Andere Kolleginnen reservieren täglich Offline-Zeitblöcke für sich, Fokuszeiten, in denen sie – ungestört von Telefonanrufen und Mails – anfallende To-dos ganz gezielt abarbeiten.

So manche Kanzlei verfolgt mittlerweile einen radikalen Ansatz, um Zeit zu sparen: Sie trennt sich von beratungsintensiven, aber wenig lukrativen Mandaten.

Wieder andere reduzieren den Beratungsaufwand ein wenig, indem sie für Mandantinnen-Gruppen schriftliche Hand-outs mit komprimierten Infos erstellen.

Digitalisierung und Automatisierung als Chance

Ein weiterer Ansatzpunkt ist die Optimierung von Arbeitsabläufen. Hier eröffnen die zunehmende Digitalisierung und Automatisierung etliche Chancen. Viele davon haben Steuerkanzleien natürlich bereits wahrgenommen, so im Bereich der digitalen Aktenführung, der Buchhaltung, mit Berechnungstools, Recherche- und Zeiterfassungsprogrammen.

Jetzt geht es um den Feinschliff. Am Anfang steht eine Analyse, die ans Licht bringt, wo es noch Schnittstellenprobleme gibt, wo Mitarbeiter und Beraterinnen noch um ein Tool herum- oder an ihm vorbeiarbeiten, wo es zu Doppeleingaben kommt etc.

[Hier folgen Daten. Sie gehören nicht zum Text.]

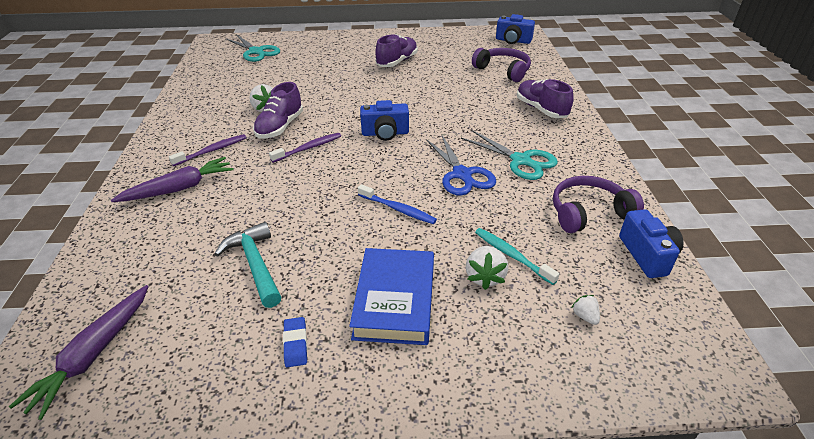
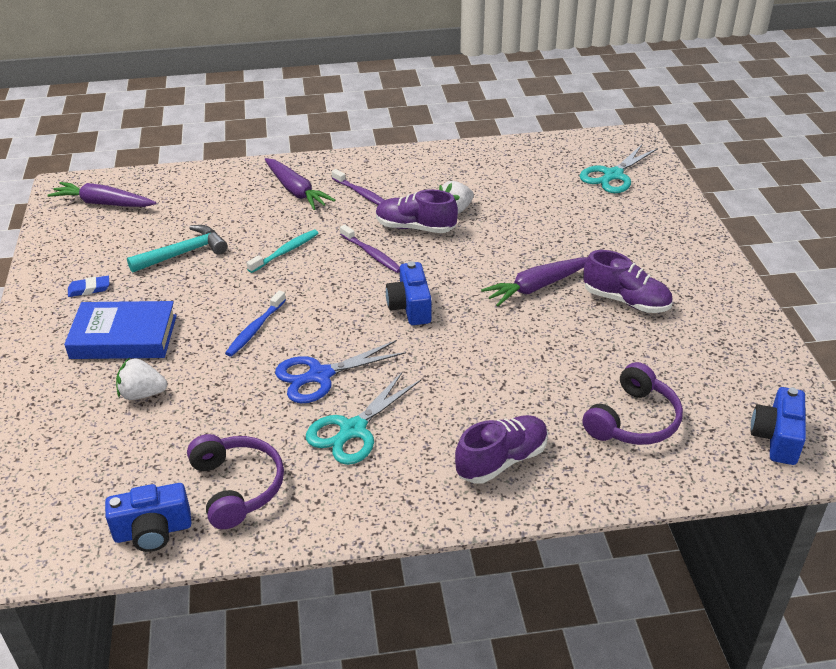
camera: 85 degrees right, 0 degrees up
(375, 86) = (537, 287): none -> purple carrot
(512, 255) = (170, 414): turquoise toothbrush -> turquoise toothbrush (285, 252)
(585, 316) = (75, 464): white strawberry -> none

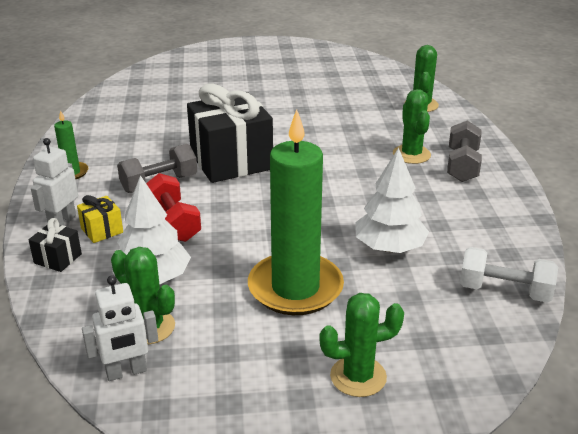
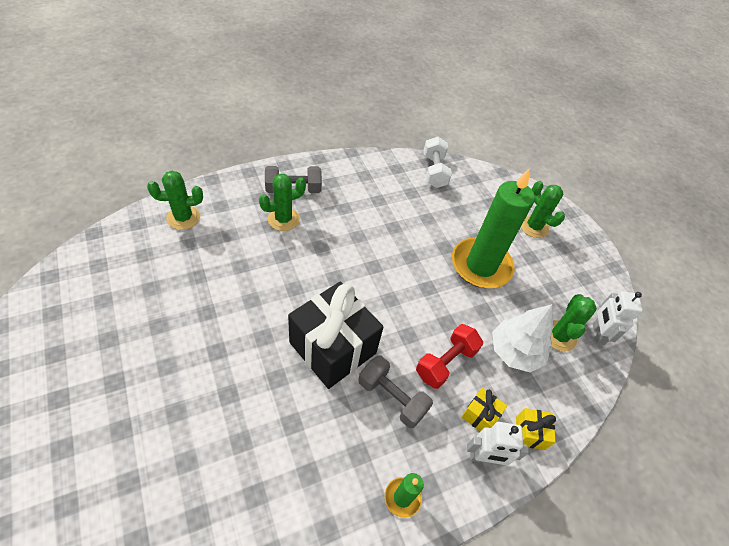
camera: 115 degrees left, 20 degrees up
(58, 258) = (530, 433): black gift -> yellow gift
(126, 372) = (598, 334): white robot -> white robot turned 135 degrees counterclockwise
(389, 247) = (416, 223): white tree -> none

Das kostet doch aber auch nur wieder viel Zeit, könnte man jetzt denken. Ein Trugschluss, wie die folgende Geschichte von Stephen Covey, dem Altmeister der Effektivität, verdeutlicht: Ein Waldarbeiter zerkleinert mit einer Säge mühsam einen riesigen Stapel Holz. Er kommt dabei nur sehr langsam voran. Ein Spaziergänger beobachtet ihn eine Weile dabei. Ihm fällt auf, dass die Säge stumpf ist. Er fragt den Holzfäller, warum er diese denn nicht schärfe. Der Holzarbeiter schüttelt den Kopf und meint: „Ich habe keine Zeit zum Schärfen – ich muss noch alle Bäume hier sägen!“

Welche digitalen Werkzeuge könnten in Ihrer Kanzlei geschärft werden, um noch effizienter, also zeitsparender, arbeiten zu können? Oft ergibt die Analyse, dass bereits optimale Tools zur Verfügung stehen, diese aber nicht hinreichend genutzt werden. Dann können Schulungen helfen.

Manchmal stellt man aber auch gemeinsam im Team fest, dass die Säge ausgewechselt werden muss, es also eine neue digitale Lösung braucht. So zum Beispiel, wenn eine Software mehr Zeit bindet, als sie Zeit spart.